Santiago-Carvalho’s work was supervised by Maria Regina D’Imperio Lima, first author of the article and a professor at ICB-USP. He has been researching cellular immunology for 20 years, mainly in malaria, Chagas disease and tuberculosis.
“The more we know about the factors that determine whether the immune response is deficient, optimal or excessive, the more we will be able to control it with drugs and treatments and even cure the disease,” Lima said.
T cells, or T lymphocytes, are key players in the immune response, which they stimulate and regulate. “For this reason, we wanted to find out which signaling pathways influence immune response optimality. We realized during the project that when tissue is badly damaged, it releases a lot of damage signals,” he explained. “We were particularly concerned with ATP, and we found that the inflammatory response is intense and harmful when too many T cells enter the tissue when they recognize ATP. In some cases, this leads to pulmonary fibrosis. This can interfere with the signaling pathway. Excessive resistance to infection. There must be an effective means of reducing the harm caused by power.”

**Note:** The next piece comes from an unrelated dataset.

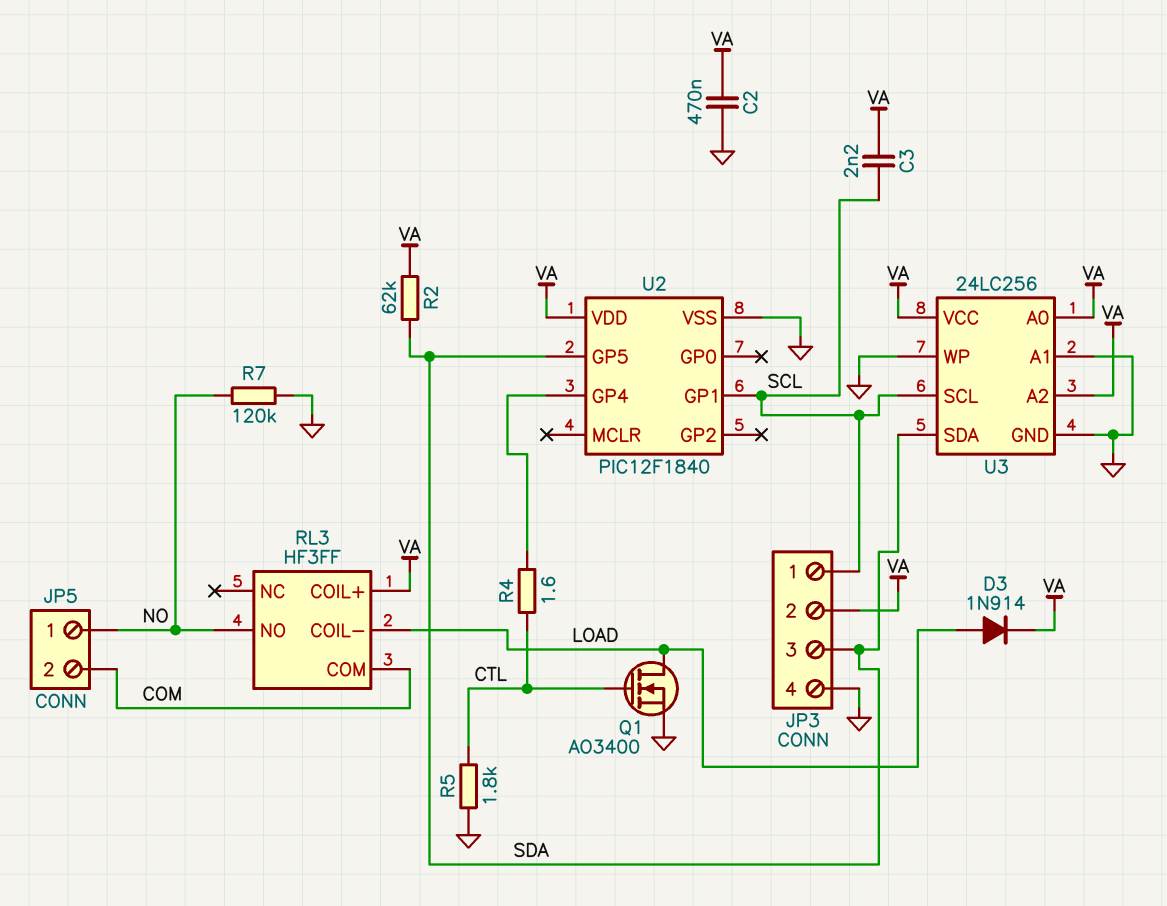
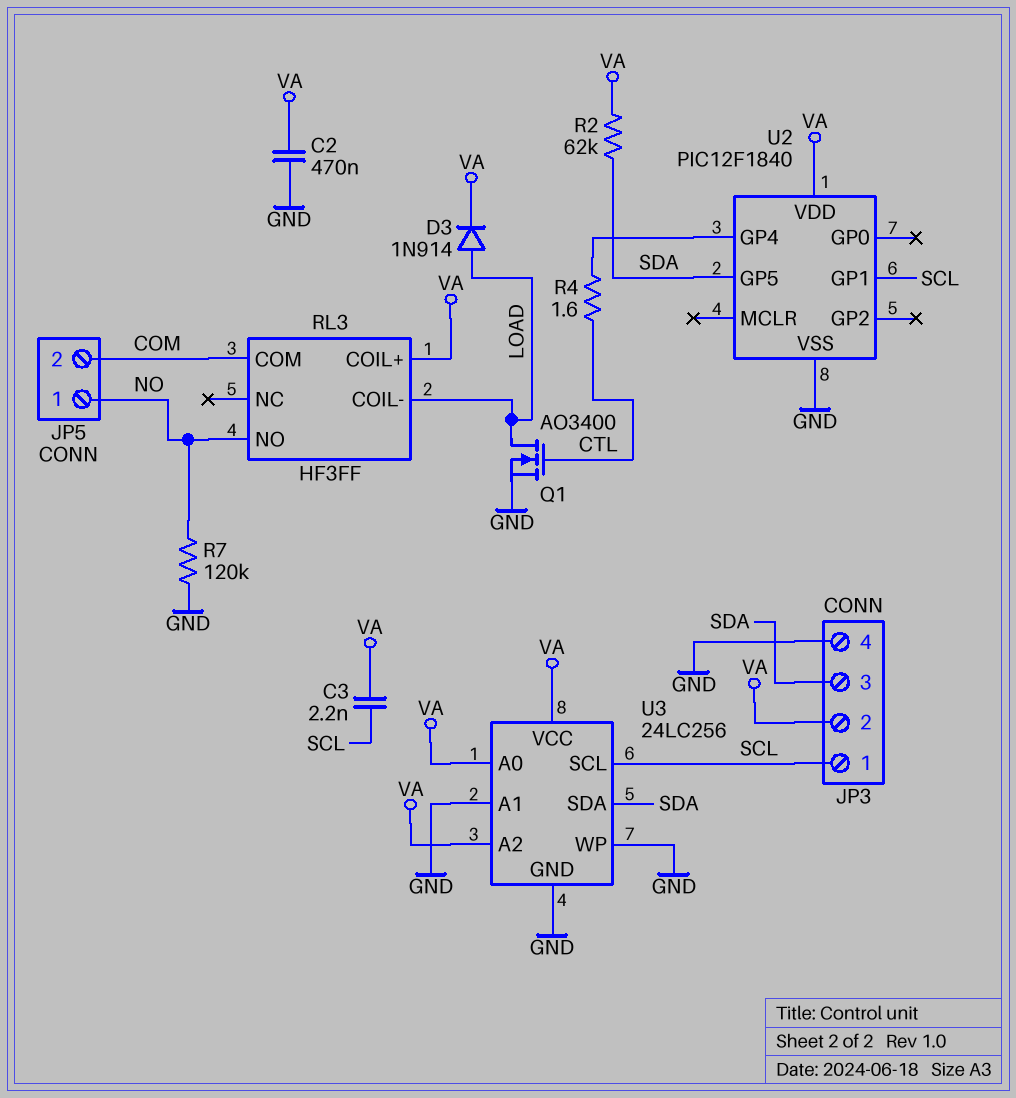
R5: 1.8k (CTL, GND) -> none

The research was supported by FAPESP through a thematic project grant awarded to Lima and a direct doctoral scholarship awarded to Santiago-Carvalho.
TB is still a major public health problem worldwide
Tuberculosis is still considered one of the world’s major public health problems, now exacerbated by the emergence of drug-resistant bacteria. It is a contagious infectious disease that mainly affects the lungs, primarily spread through the air in droplets when the patient sneezes, coughs or talks.
The usual symptoms are a persistent cough, dry at first and with phlegm after four weeks; excessive fatigue; low fever; night sweats; loss of appetite; and weight loss.
The disease can become serious if not treated promptly and the bacteria responsible is hypervirulent. Patient sensitivity is also a factor in exacerbations, which are often associated with a deleterious inflammatory response leading to respiratory distress and even pulmonary necrosis. Treatment requires a six-month regimen of antibiotics, which cannot be interrupted or administered irregularly.
In 2022, 7.5 million new cases of tuberculosis will be diagnosed and reported worldwide, the highest number since the World Health Organization (WHO) began global surveillance in 1995. This increase was thought to be mainly due to an increase in diagnosis and treatment by health. Service.
Initially designed to focus on tuberculosis, the study also examined the role of T cell-specific P2RX7 in mice infected with influenza. The results were similar. “It has strongly influenced what I’m doing as I continue to study how damage signaling regulates the immune system,” says Santiago-Carvalho. “In the article, we concluded that CD4+ T cells can be pathogenic. We now want to understand what causes this increased pathogenicity, which we aim to define while determining the underlying mechanisms and potentially extend their analysis to other diseases. If we can understand the properties of these cells that cause a strong enough response to tissue damage, we may be able to develop alternative therapies.”
Santiago-Carvalho is currently in the Department of Immunology at the Mayo Clinic in the United States, working in the laboratory led by Henrique Borges da Silva, the article’s last author and principal contact.